Wednesday, 11 May 2016

Harry Belafonte & the March on Washington: "That was America at its greatest."

The atmosphere that day in Washington was a mixture of hope and excitement. I think that everyone who attended the march felt empowered. There was a tremendous sense that we were pursuing a cause that was honourable, but, equally, that what we wanted was achievable. We were there as Americans and all of America was represented that day. It felt like we were witnessing a new moment, a renaissance of hope and activism. It was truly inspiring.



But, you know, it was not just the day, but the weeks and months and days leading up to it. As a civil rights activist, I had many conversations with Robert Kennedy, who was worried (...). We assured Robert Kennedy that it would be focused, well marshalled and non-violent and he wanted to believe us, but our detractors had his ear also. The city was surrounded by police and state troopers on the ready. So, we also had something to prove. And prove it we did.

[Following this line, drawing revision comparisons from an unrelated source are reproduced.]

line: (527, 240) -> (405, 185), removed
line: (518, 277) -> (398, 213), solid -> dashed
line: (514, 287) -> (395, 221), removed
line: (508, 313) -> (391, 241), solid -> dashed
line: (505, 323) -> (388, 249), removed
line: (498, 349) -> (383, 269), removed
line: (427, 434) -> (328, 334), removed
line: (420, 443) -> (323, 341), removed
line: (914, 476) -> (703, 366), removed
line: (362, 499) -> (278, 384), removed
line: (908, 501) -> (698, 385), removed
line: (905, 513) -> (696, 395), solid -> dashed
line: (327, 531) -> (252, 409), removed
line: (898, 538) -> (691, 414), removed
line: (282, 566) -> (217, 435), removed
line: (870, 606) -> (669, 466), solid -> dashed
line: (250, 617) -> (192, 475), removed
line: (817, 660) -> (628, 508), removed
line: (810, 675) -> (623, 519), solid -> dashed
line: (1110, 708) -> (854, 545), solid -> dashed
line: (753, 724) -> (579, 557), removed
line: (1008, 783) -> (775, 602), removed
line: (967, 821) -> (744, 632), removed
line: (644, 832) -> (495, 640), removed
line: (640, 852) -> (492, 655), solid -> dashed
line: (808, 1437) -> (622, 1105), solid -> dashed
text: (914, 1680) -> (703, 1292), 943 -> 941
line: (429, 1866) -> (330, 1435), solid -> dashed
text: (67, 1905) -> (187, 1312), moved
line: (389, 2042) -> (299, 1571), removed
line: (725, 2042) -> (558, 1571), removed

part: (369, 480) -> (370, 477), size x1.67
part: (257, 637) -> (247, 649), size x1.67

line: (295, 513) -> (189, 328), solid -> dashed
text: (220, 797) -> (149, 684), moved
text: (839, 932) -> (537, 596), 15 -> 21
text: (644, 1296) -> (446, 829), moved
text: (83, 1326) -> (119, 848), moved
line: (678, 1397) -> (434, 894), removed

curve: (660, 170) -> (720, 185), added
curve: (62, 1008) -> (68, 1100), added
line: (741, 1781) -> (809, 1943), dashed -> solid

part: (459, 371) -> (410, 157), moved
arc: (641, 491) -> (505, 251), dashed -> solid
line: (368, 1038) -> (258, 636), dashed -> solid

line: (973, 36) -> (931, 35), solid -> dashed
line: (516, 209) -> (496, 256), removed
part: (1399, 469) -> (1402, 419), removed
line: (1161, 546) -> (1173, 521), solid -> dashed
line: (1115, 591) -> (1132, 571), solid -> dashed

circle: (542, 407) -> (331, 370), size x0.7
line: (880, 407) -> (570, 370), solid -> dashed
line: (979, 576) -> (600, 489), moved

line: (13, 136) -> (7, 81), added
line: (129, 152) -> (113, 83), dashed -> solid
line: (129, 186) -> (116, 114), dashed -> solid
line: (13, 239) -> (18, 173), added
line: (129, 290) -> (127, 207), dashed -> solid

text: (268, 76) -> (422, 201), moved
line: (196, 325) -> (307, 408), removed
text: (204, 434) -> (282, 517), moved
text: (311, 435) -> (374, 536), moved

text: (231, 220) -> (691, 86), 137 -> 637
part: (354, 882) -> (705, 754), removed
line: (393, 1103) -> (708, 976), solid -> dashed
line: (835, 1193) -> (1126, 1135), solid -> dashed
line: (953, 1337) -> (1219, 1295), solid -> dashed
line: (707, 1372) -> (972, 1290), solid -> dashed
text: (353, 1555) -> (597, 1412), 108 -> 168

It was glorious. We had high expectations and they were fulfilled. There was a young speaker I remember who preceded Dr King, a forceful young man called John Lewis from the Student Nonviolent Coordinating Committee, and he was very outspoken about America's leaders even though he toned his rhetoric down after some of the civil rights people asked him to. That was a good speech. There were several rousing speeches before Dr King took the platform, as well as music and singing. It was an energising day.

Of course, the "I Have a Dream" speech was the event of the day. It has since been recognised as one of the great speeches of American history. I was not surprised by the content, because we had worked with him on it and we were in tune with the message, but what we were not prepared for was the delivery, the oratory. The imagery flowed, the language flowed. It was Shakespearean.

There is one thing I have to say about the speech, though, and I say it when I am called on to speak about Dr King to students all over America. I tell them: you need to study the whole speech because the text before the "I Have a Dream" part is a deeper reflection of what he was striving for. The details and the passion of the struggle are spelt out in the preceding passages.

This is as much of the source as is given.